Toby says thank you! He's frustrated because his Mom has fully dilated eyes over 3 hours past her appointment time so she can't take him for a walk just yet. They told me it could last up to 6. I can barely see!! He is such a good boy letting me drop him every morning and night and I was complaining when the eye doc's nurse dilated me! Good news--slightly nearsighted, no far-sightedness despite my age (and they did a double check because it's so rare), no retinal issues or glaucoma and overall a no foul, no harm for failing to go get an eye appointment for years. In fact the new prescription is so much like the old one she said I could postpone if I wanted! I feel blessed since my Mom has glaucoma, cornea transplants and severe eye problems and my Dad had retinal tears and detachments as a 50 year old man. The nurse made me feel like dirt for postponing given my family history, but the doc was very kind and said all was OK! She joked she could make more money doing dog cataract surgeries than human ones. She also knows Toby's ophthalmologist very well. 

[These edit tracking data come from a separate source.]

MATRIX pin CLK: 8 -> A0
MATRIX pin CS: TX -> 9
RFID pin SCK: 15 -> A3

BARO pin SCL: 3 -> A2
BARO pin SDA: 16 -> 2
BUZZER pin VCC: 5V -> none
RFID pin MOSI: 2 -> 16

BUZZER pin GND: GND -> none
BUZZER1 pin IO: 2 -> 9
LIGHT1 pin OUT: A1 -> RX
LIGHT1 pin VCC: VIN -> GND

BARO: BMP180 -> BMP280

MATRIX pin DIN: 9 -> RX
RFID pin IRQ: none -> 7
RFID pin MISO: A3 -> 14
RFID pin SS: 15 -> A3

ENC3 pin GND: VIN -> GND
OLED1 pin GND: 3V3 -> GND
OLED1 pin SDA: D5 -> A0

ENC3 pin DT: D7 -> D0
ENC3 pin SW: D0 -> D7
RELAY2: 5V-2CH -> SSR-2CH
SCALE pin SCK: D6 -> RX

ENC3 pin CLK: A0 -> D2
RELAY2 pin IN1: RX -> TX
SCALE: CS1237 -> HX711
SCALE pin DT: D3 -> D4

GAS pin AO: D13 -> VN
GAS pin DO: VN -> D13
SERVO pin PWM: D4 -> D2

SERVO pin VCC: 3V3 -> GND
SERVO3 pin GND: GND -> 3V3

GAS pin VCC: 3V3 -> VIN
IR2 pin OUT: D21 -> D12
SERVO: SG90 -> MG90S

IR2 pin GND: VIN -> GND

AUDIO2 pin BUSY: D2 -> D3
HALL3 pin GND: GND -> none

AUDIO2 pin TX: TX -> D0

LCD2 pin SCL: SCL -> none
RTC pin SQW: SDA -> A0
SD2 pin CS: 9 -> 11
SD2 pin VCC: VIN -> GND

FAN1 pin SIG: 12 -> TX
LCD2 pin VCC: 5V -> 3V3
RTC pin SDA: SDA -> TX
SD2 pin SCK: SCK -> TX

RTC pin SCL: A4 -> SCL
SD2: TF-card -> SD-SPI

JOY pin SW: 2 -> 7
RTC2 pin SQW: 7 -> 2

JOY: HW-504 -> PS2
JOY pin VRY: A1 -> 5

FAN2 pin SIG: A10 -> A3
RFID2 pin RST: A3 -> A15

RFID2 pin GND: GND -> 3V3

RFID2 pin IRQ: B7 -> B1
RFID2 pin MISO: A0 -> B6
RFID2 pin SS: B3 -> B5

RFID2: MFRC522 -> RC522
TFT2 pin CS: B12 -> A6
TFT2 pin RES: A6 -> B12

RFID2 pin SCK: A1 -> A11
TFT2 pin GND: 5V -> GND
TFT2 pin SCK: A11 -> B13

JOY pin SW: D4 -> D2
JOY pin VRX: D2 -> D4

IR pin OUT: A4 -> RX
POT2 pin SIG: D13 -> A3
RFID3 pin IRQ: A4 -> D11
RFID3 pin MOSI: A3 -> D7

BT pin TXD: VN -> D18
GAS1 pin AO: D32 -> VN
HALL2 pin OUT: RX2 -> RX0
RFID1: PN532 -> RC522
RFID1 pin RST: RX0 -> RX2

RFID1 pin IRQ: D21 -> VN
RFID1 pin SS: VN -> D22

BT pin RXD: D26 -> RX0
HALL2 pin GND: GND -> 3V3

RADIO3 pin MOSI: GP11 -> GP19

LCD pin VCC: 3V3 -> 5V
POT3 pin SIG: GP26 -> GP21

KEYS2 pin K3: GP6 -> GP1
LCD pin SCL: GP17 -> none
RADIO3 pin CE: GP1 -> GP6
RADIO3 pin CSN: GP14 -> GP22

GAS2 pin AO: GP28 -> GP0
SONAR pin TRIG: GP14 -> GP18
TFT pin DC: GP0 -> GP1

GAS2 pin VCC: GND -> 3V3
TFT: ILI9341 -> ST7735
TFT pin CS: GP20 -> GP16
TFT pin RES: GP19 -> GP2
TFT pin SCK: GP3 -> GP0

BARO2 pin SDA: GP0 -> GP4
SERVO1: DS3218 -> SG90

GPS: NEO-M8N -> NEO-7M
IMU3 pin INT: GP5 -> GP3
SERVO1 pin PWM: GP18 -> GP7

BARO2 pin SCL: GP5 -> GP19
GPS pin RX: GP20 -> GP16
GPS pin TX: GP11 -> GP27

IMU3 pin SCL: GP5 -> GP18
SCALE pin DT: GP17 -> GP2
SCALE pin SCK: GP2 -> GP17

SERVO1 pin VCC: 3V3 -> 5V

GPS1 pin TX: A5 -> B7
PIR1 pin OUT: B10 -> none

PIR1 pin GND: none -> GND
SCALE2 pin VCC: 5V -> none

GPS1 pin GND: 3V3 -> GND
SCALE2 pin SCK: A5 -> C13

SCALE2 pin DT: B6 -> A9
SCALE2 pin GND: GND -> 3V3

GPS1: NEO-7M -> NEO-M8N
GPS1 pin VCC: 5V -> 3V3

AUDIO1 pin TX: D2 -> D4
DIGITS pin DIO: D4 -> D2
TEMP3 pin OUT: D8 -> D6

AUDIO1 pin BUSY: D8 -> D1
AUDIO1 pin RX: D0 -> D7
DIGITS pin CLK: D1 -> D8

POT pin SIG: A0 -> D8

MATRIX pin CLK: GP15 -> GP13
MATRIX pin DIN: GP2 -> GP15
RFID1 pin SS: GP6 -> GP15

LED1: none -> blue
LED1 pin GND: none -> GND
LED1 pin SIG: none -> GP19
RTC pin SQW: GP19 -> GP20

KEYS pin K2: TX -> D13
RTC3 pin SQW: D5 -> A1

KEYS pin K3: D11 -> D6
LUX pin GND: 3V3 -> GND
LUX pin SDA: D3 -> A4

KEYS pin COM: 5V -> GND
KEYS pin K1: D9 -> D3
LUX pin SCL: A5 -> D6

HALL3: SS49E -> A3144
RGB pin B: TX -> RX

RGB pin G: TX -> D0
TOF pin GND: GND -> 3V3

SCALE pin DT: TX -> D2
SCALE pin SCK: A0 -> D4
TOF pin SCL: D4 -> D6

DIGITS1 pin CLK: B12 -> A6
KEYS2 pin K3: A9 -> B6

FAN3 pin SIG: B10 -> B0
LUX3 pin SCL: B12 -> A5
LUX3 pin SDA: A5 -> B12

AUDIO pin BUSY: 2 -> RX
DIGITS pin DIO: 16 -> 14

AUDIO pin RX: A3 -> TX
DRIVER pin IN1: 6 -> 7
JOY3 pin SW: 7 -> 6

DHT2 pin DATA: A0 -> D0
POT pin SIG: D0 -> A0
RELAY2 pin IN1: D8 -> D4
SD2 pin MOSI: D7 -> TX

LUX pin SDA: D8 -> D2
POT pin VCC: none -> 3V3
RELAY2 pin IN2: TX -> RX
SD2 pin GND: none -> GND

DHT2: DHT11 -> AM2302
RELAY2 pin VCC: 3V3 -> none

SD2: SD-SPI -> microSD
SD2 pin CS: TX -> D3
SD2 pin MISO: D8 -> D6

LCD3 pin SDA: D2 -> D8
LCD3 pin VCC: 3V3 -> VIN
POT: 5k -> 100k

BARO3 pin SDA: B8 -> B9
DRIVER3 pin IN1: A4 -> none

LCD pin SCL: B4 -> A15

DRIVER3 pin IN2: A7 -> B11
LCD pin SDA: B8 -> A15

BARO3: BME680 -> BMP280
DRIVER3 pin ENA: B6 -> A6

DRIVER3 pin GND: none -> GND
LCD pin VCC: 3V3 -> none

We are about to give Toby his birthday present--a new Kong Wubba. He will be thrilled! 

Thanks again on behalf of the Tobynator!


----------



## coppers-mom (Jan 9, 2009)

Hooray for your good news from the optamalogist!

Hugs and many, many kisses to the darling Toby on his birthday.:smooch::smooch::smooch:


----------



## Dallas Gold (Dec 22, 2007)

Toby got another short round (4 runs) of Tobyball late this afternoon. We had a flat tire this morning so hubby loaded it into the other car and drove it to the Goodyear that is near our vets and Toby's "field of dreams", the soccer field. He had them spin and balance the tires on that car and repair the flat tire while he walked home. I was at the eye doctor during this time so he took Toby with him. It took six hours for my dilated eyes to normalize and it got very cloudy (3 solid days of rain predicted) so we decided to walk Toby down for a round of Tobyball, then walk to pick the car and tire up. Toby had a hard time today finding the ball, probably because the ball was dirty and matched the ground and the sky was dark. He still had a great time. On the walk to the tire store he found another Ball From Barkley! I knew Barkley wouldn't forget him on his birthday!


----------



## caseypooh (Dec 30, 2010)

Happy Birthday to you Toby!!!! You are so so handsome! Jessie would just love to see you! I love your pictures, that one just melts me...how can you not just spoil him..one look is all it would take for me.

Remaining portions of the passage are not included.